Her appointment to president of Print and Digital Media SA must surely be one of her most challenging career paths yet, as many people see print struggling to compete with digital.

But then again, maybe not.

“I disagree with the notion that print media faces extinction, but I do strongly believe that print needs to reinvent itself to continue to remain relevant,” she says.

She notes that Print and Digital Media SA members are finding new revenue streams and are taking advantage of the latest in technology to reach consumers.

“Our role will be to create an environment that enables them to thrive,” she adds, and then points out that throughout history, big changes have been viewed first with scepticism, then as a threat, before ultimately being embraced.

By joining Media24, Momodu has come full circle in a career that started after she obtained her LLB(Hons) at the University of Hertfordshire in the UK in 1995.

In 1996, she joined Primedia Broadcasting, where she eventually became group communications, regulatory and strategic HR director. Thereafter, she returned to the UK, “to broaden my HR skills” and in 2003, she joined the SABC.

After a while, then CEO Peter Matlare suggested “that I needed to have my own business. ‘Test yourself,’ he urged me. I was surprised, but he said I had all the attributes of an entrepreneur,” she recalls with a chuckle.

Momodu ran her own communications consultancy, Progressive Consulting, for a couple of years before succumbing to the lure of the GCIS position of chief director of government and media liaison.

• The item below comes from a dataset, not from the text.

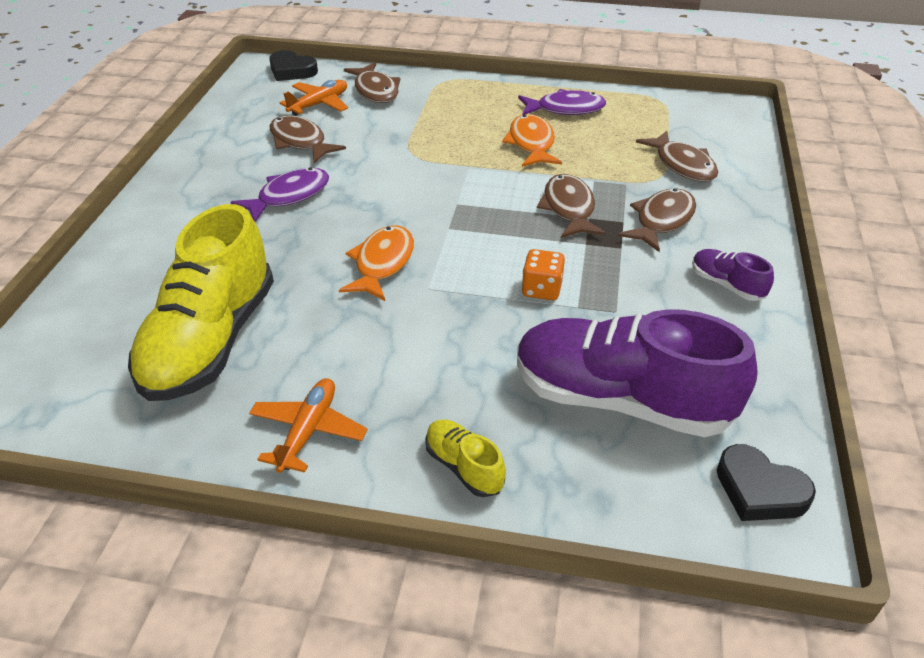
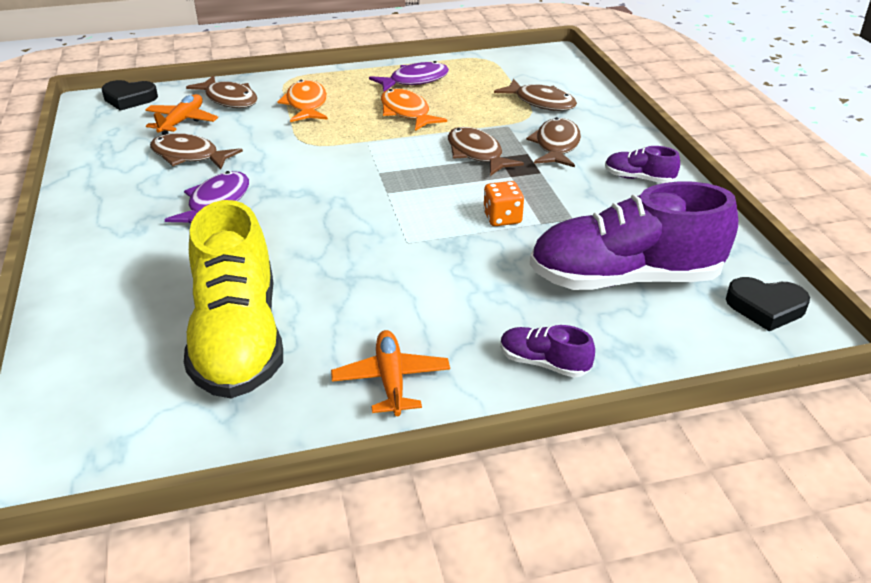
camera: 25 degrees left, 5 degrees down
(382, 264) = (350, 234): orange fish -> orange fish (306, 104)
(464, 467) = (544, 363): yellow shoe -> purple shoe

“It was intensely pressurised and fast moving because you never knew what was going to happen next. It was unpredictable. I’d be fetching my children from school and suddenly I’d get a call to pack my bags and leave for, say, China.”

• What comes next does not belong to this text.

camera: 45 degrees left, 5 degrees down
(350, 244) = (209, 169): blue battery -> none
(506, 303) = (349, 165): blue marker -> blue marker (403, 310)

Her working day started at 6am in Pretoria and then it was an endless discussion about how to manage matters – such as the non-delivery of school textbooks.

“I believed there was no use in pointing fingers. We had to find solutions and then communicate them,” she declares forthrightly.

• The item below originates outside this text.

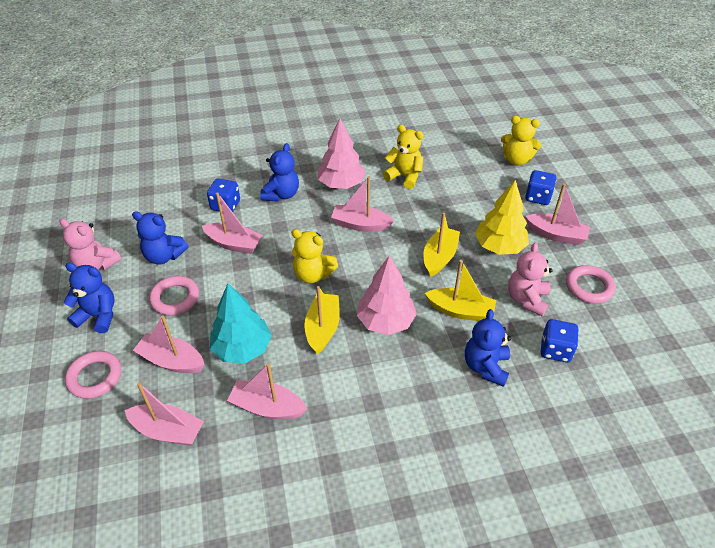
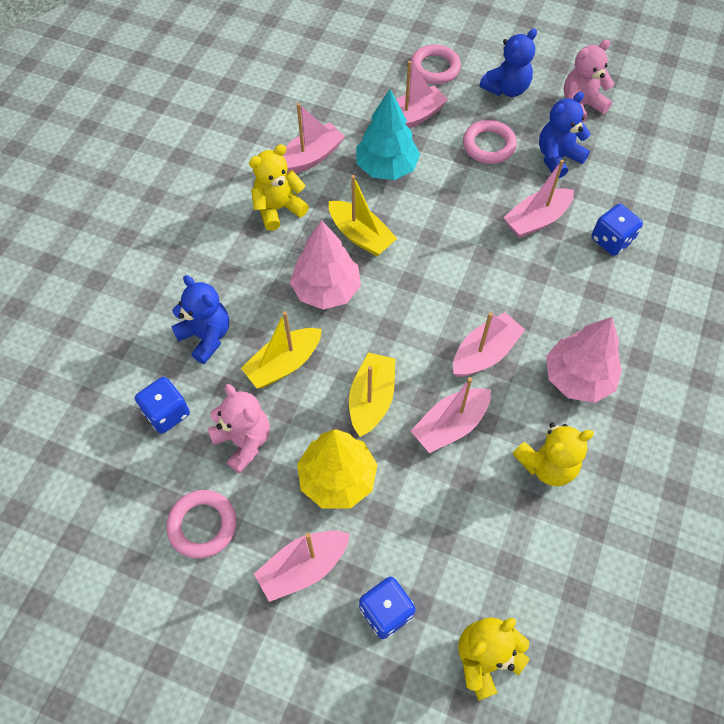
camera: 125 degrees right, 15 degrees up
(168, 431) = (343, 92): pink boat -> pink boat (450, 425)
(281, 194) = (597, 303): blue teddy bear -> none
(313, 274) = (437, 264): yellow teddy bear -> yellow teddy bear (278, 209)
(439, 257) = (371, 399): yellow boat -> yellow boat turned 135 degrees counterclockwise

“So I would put pressure on people all the way up the line and then to the relevant minister, if need be.”

What she most dreaded was the drafting, with the Cabinet spokesperson, of Cabinet statements after their meetings.

“We had to communicate complicated issues to ordinary people in a way that would make them both relevant and easy to understand,” she says.

She’s happy she formed good working relationships with government communicators and the media.

She adds that she thinks the role of civil servants is underrated in terms of the demands made on many of them.

About being back in the corporate world, she says: “Yes, it’s a high-powered job, but I do actually have weekends off. And, I can go to many of my children’s school activities.”

Momodu remembers her own childhood clearly, “because it was so infused with politics. My grandfather Zeph Mothopeng, who became president of the Pan Africanist Congress, was being arrested and was in and out of jail, including Robben Island, all the time for his role as a liberation fighter.”

He was once arrested by the police in front of her and her brother, musician Kutlwano Masote.

She recalls a tough and turbulent childhood in Orlando West, Soweto, where her teacher mother, Sheila Masote, dedicated her life to community work.

“She was arrested, incarcerated and beaten up so badly, before being simply left to bleed with no medical attention, that she lost her baby.”

Today, her parents continue with the community work they were always involved in with their African Cultural Organisation of SA.

It is devoted to nurturing the musical aspirations of hundreds of young South Africans.

Momodu, whose husband is half Nigerian and half west Indian, learnt to play the violin as a busy schoolgirl. As a young teen, she gave talks on health and education to those who were worse off in her community.

She continues to do so today, following the caring path set out by her parents and grandparents.